The premise of Owen’s actions is his ideal of a “Christian, white America”. In the name of his distorted idea about the American society (a society purified of non-Christian heresies or inferior human races), he enables the reverend’s plan (condemning Betty Meek’s resort (in which the play takes place) as structurally unsafe – from his position as property inspector for Tilghman County) to get in control over Betty’s lodge and resort in order to transform it into a meeting place for the Ku Klux Klan.
Through Owen Musser’s affiliation with the Ku Klux Klan, Larry Shue lowers the white farmers from Southern U.S. to the level of racism and white trash. The white trash subculture exposed by the play reveals that the positive physical sharpness of Charlie Baker and Ellard Simms can overcome the intelligence pointing to subversion of the reverend and his pawn, Owen Musset. The play seems a little too trenchant and doesn’t leave any room for ambiguity regarding the attributes of personality of the characters: the good, sympathetic characters (Charlie, Ellas, Froggy, Beth and Catherine) that unveil the plot of the rednecks and the bigots.

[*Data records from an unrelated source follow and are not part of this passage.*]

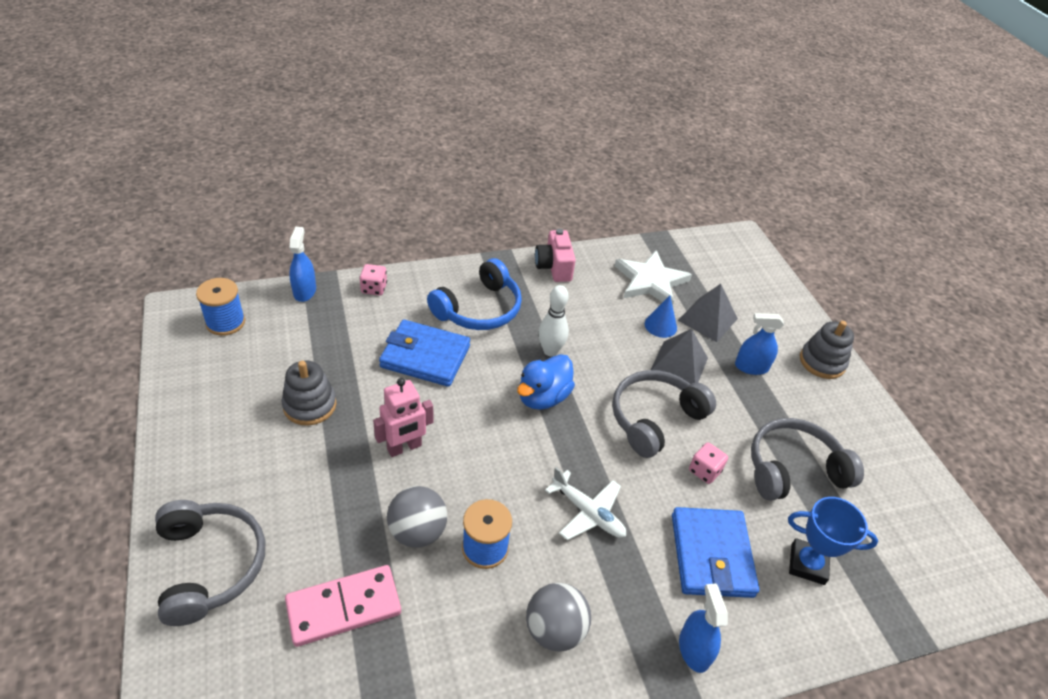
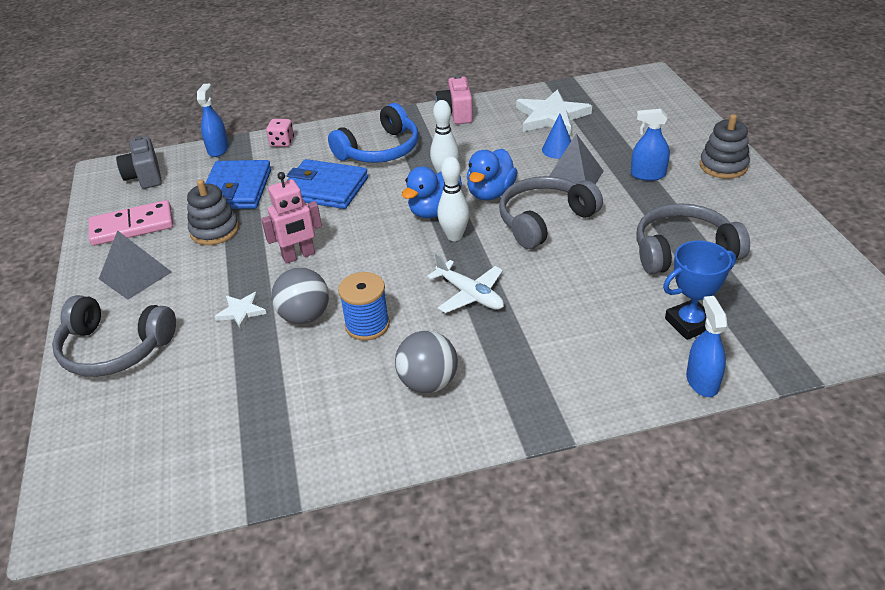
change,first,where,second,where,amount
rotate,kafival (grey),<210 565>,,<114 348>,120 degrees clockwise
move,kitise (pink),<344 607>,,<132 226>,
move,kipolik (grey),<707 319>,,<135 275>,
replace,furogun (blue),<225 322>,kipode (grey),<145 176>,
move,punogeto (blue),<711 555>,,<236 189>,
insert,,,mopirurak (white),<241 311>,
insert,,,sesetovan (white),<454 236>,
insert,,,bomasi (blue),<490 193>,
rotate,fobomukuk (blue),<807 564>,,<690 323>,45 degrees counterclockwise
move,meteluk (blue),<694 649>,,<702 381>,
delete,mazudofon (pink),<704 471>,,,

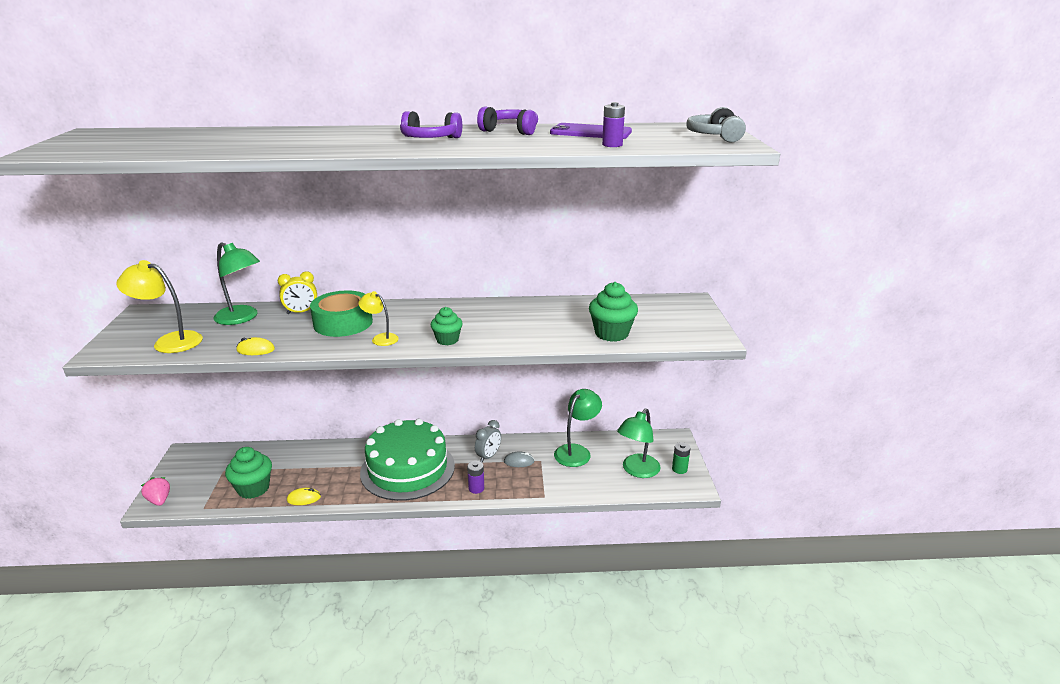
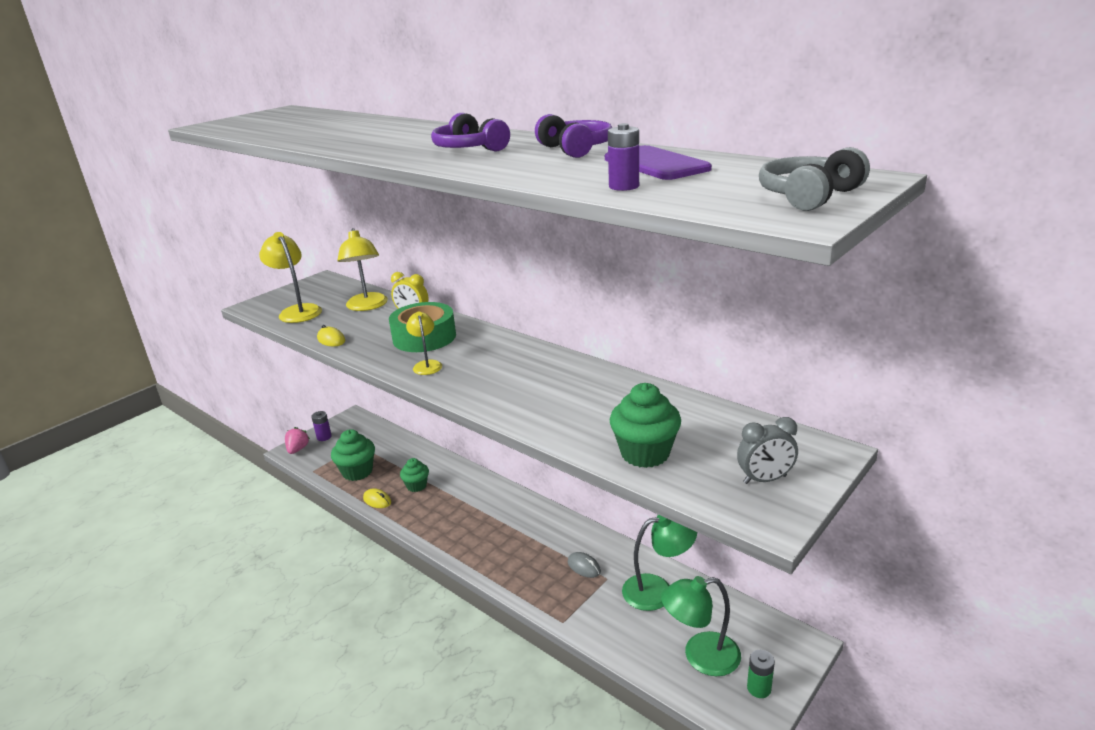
change,first,where,second,where,amount
move,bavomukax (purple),<476 488>,,<324 437>,
recolor,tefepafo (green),<242 318>,tefepafo (yellow),<367 306>,
move,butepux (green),<447 340>,,<416 486>,
move,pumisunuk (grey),<488 456>,,<765 479>,
delete,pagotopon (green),<407 469>,,,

Ultimately, the plot development (ending with the defeat of the evil, after the pattern of folktales) enables Charlie Baker’s metamorphoses: from manifesting antisocial tendencies in the beginning of the play, he turns into an adventurous extrovert, thwarting David’s plan to transform Betty’s lodge into a meeting place for the Ku Klux Klan and becoming, ultimately, Catherine’s romantic match.